Sono passati più di due anni da quando la Cina ha confermato l'esclusione del suo animale simbolo, il panda gigante, dalla lista degli animali a rischio d'estinzione. Decenni di sforzi per la conservazione del plantigrado, aveva fatto sapere Pechino nel luglio 2021, sono stati premiati. E il panda, ora, è "solo" vulnerabile. Ma gli esemplari di questo animale rimangono pochi e preziosissimi. Tanto che gli zoo fanno la fila per averne alcuni da mostrare alla propria clientela. Ma negli scorsi giorni i media americani hanno fatto notare come l'agenzia cinese per la fauna selvatica non abbia ancora accettato di rinnovare i contratti per il "noleggio" dei panda agli zoo statunitensi. Entro fine anno, dunque, gli animali soggiornanti oltreoceano dovranno tutti tornare a casa, seguendo le orme di Ya Ya. Una brutta notizia anche per la Casa Bianca. Perché?

Diplomazia

Per la Cina, il panda è più di un animale-simbolo. È, secondo molti analisti, uno strumento di soft power. Da quasi un secolo, Pechino sfrutta l'amore globale per l'animale bianco e nero come leva diplomatica. Tanto numerose le manovre in tal senso che il fenomeno è conosciuto come "Panda diplomacy", diplomazia del panda. Ma come funziona? Semplice: almeno dagli anni '40, la Cina premia gli amici concedendo loro degli esemplari dell'animale. E gli avversari? Per loro, nessun panda. Da quarant'anni, i preziosi plantigradi sono concessi con contratti di "noleggio" e non più in regalo. Una politica che permette a Pechino di dare e riprendere.

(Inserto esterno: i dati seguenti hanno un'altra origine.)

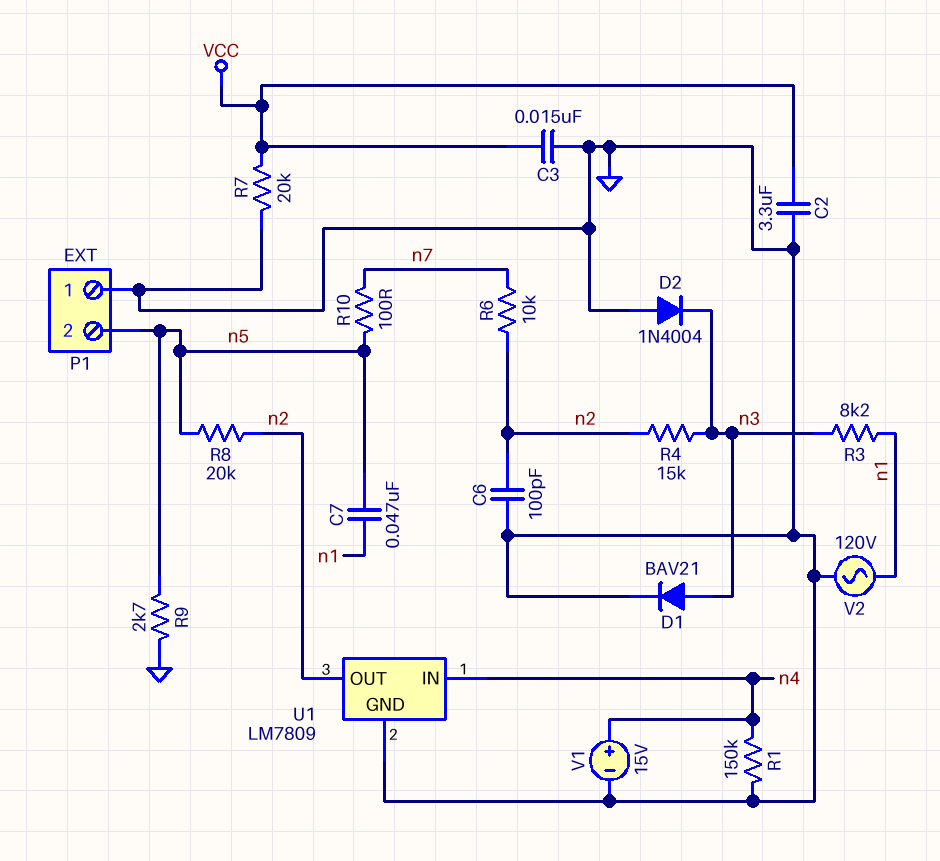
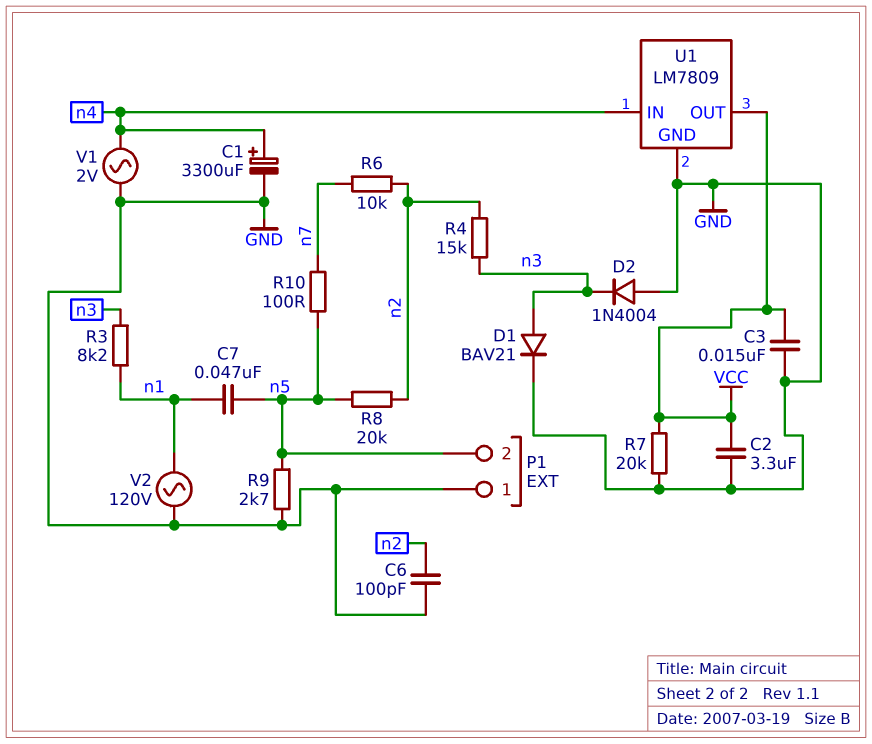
C1: none -> 3300uF (plus n4, minus GND)
R1: 150k (GND, n4) -> none
U1 pin OUT: n2 -> VCC
V1: 15V (plus n4, minus GND) -> AC 2V (GND, n4)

Negli Stati Uniti, la probabile partenza dei panda arriva in un momento in cui i legami tra Washington e Pechino hanno toccato un minimo storico. Per questo, il mancato rinnovo dei contratti agli zoo della capitale e di Atlanta, San Diego, Memphis sta facendo preoccupare anche l'amministrazione Biden. Xi Jinping sta lanciando un messaggio? L'ipotesi non è così campata per aria. In passato la Cina ha già riconosciuto il ruolo dell'animale nella propria diplomazia. Una decina d'anni fa, l'ambasciatore cinese negli Stati Uniti, Cui Tiankai, aveva dichiarato in un commento pubblicato sul Washington Post: «In realtà ci sono due ambasciatori cinesi a Washington: io e il cucciolo di panda dello zoo nazionale». Non solo parole: uno studio del 2013, riporta un articolo di Bloomberg, ha trovato una correlazione tra gli accordi sull'esportazione dell'uranio e i prestiti di panda a Canada e Francia. Nel 2018, invece, la Cina ha concesso dei panda alla Finlandia per celebrare il centenario dell'indipendenza finlandese. E guarda caso, chi gode ancora di uno dei contratti più lunghi? Un'amica di Pechino: la Russia. Nel 2019, riporta Reuters, Xi ha presentato al presidente russo Vladimir Putin due panda giganti, "prestandoli" per ben 15 anni nell'ambito di un programma di ricerca congiunto.

La situazione

Gli Stati Uniti non sono gli unici a trovarsi in questa situazione. Anche Regno Unito e Australia, per fare due nomi, potrebbero presto dover rendere i propri panda alla Cina. Un'evenienza che ha spinto la politica a muoversi. Sebbene, interpellato da Bloomberg, il National Zoo di Washington non abbia voluto commentare, fonti vicine all'amministrazione Biden hanno fatto sapere all'agenzia di stampa che gli Stati Uniti intendono discutere la questione con la Cina prima della partenza dei panda. 

Un'occasione potrebbe essere la (possibile) partecipazione di Xi Jinping al Forum della Cooperazione Economica Asia-Pacifico che si terrà a metà novembre a San Francisco. In un eventuale faccia a faccia, Joe Biden e il leader cinese, incredibile ma vero, potrebbero arrivare a parlare di panda. Intanto, la porta rimane aperta: l'ambasciata cinese a Washington, riportano i media americani, ha fatto sapere stare comunicato «sulla futura collaborazione per la conservazione e la ricerca sul panda gigante». «Sono stati raggiunti risultati molto buoni nell'allevamento, nella prevenzione e nel controllo delle malattie, negli scambi tecnici e nella sensibilizzazione dell'opinione pubblica», ha specificato il portavoce cinese.